Hafeez et al. (31) detected higher percentage of MRSA (40 %) in ear swabs. However, in this study MRSA were not detected in the same specimens, but ORSA were isolated in lower percentage. In some studies the MRSA have been isolated in lower percentage from blood specimens (24, 36). These variations may related to many reasons such as the patients population, types of skin normal flora, specimens collection procedures and number of specimens.

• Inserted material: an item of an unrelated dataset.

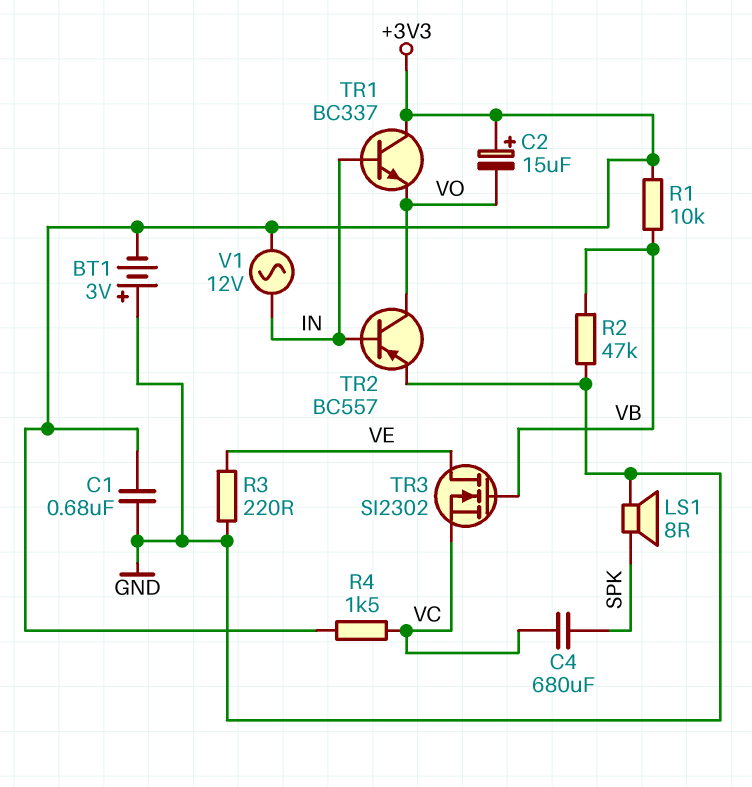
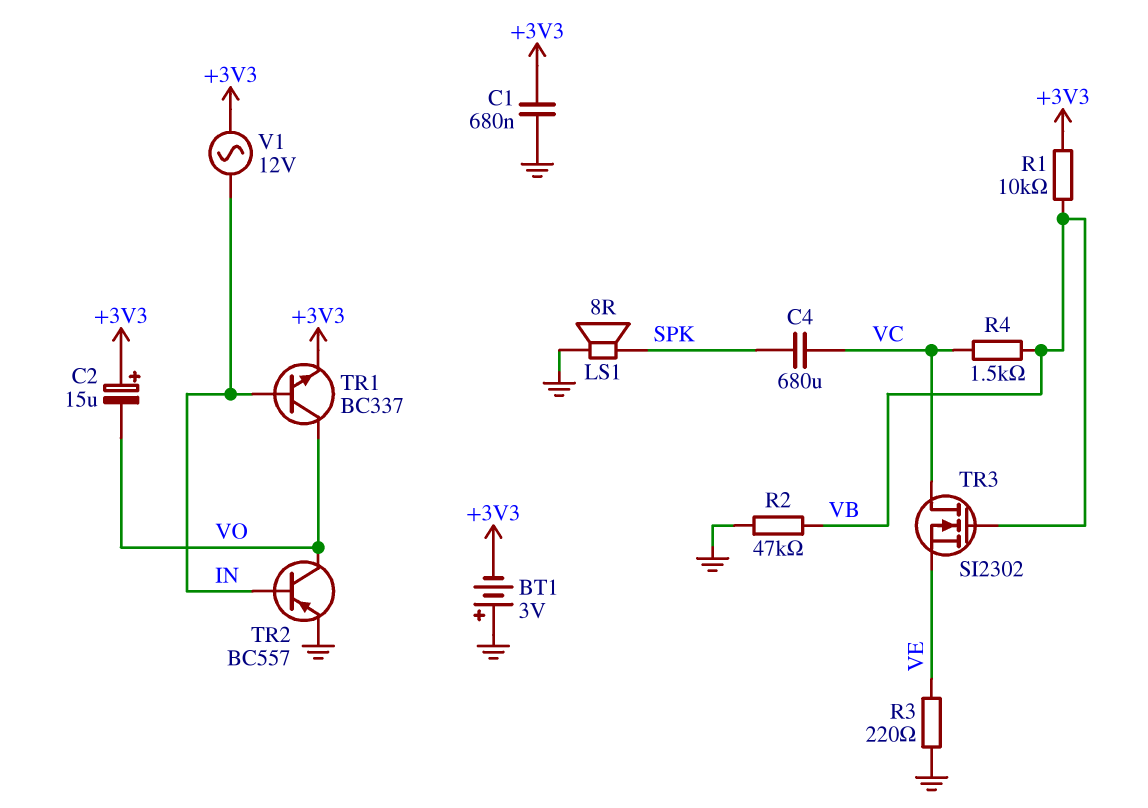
R4: 1.5k (+3V3, VC) -> 1.5k (VB, VC)
TR1: NPN BC337 (B IN, C +3V3, E VO) -> NPN BC337 (B IN, C VO, E +3V3)
TR3: NMOS SI2302 (G VB, D VE, S VC) -> NMOS SI2302 (G VB, D VC, S VE)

S. aureus can cause various types of human infections, the treatment of these infections and those resulted from the drug resistance strains of S. aureus is worldwide problem (9, 38). The prevalence of MRSA isolates have increased over the years (11, 39). In our study, isolated S. aureus and OSSA showed high rate of susceptibility (more than 80%) for 10/16 and 14/16 of all used antibiotic, respectively (Table 3). Other strains (MRSA, ORSA and MDR) showed higher sensitivity pattern (> 80%) to 6 out of 16 of the used antibiotic. These results may give a potential improvement of therapeutic options to treat the affected people by MRSA infection (1, 12, 28).

Susceptibility testing of MRSA now includes the more stable oxacillin instead of methicillin disk to test the susceptibility of the isolated strains to all β-lactam agents and cefoxitin for cephalosporin (2, 4, 15). The sensitivity pattern showed almost similar differences between the MRSA, ORSA and MDR strains. Consistent with other studies, these three strains were highly susceptible to glycopeptides (90.1 %) and linezolid, 100 % (31, 40). Like previous studies (16, 31, 35), these strains showed higher rates of resistance to macrolides (erythromycin and azithromycin). Lower sensitivity (14.6%) for erythromycin (21) and higher sensitivity (62 %) for azithromycin have also been reported (40).

Vancocomycin was the only antibiotic that was effective against all isolates in this study (100%), which makes it a drug of choice for treating multi-drug resistant MRSA. Nitrofurantoin was the second effective antibiotic after vancomycin (90 % to 92.2 %), similar to the report from Iraq (41). It followed by rifampicin and chloramphenicol (80 % to 88.9 %, respectively). Lower sensitivity to rifampicin has been reported by other authors (43% and 43.7%), (38, 39) and chloramphenicol (6.1 %) (34).

Medium sensitivity percentages were found to levofloxacin, gentamicin, clindamycin trimethoprim-sulfamethoxazole and tetracycline (Table 3). Different sensitivity percentages have been reported to these five antibiotics worldwide (21, 31, 41). These differences might be due to prolonged antibiotic treatment, age, type of infection and geographical variation.

In conclusion, the results of this study showed the importance of regular surveillance of hospital associated infections including monitoring antibiotic sensitivity pattern and strict drug policy for antibiotics used within and outside the hospital environments. Moreover, in-vitro susceptibility testing of every isolate of MRSA in the clinical laboratories may be helpful for reducing the incidence of these infections.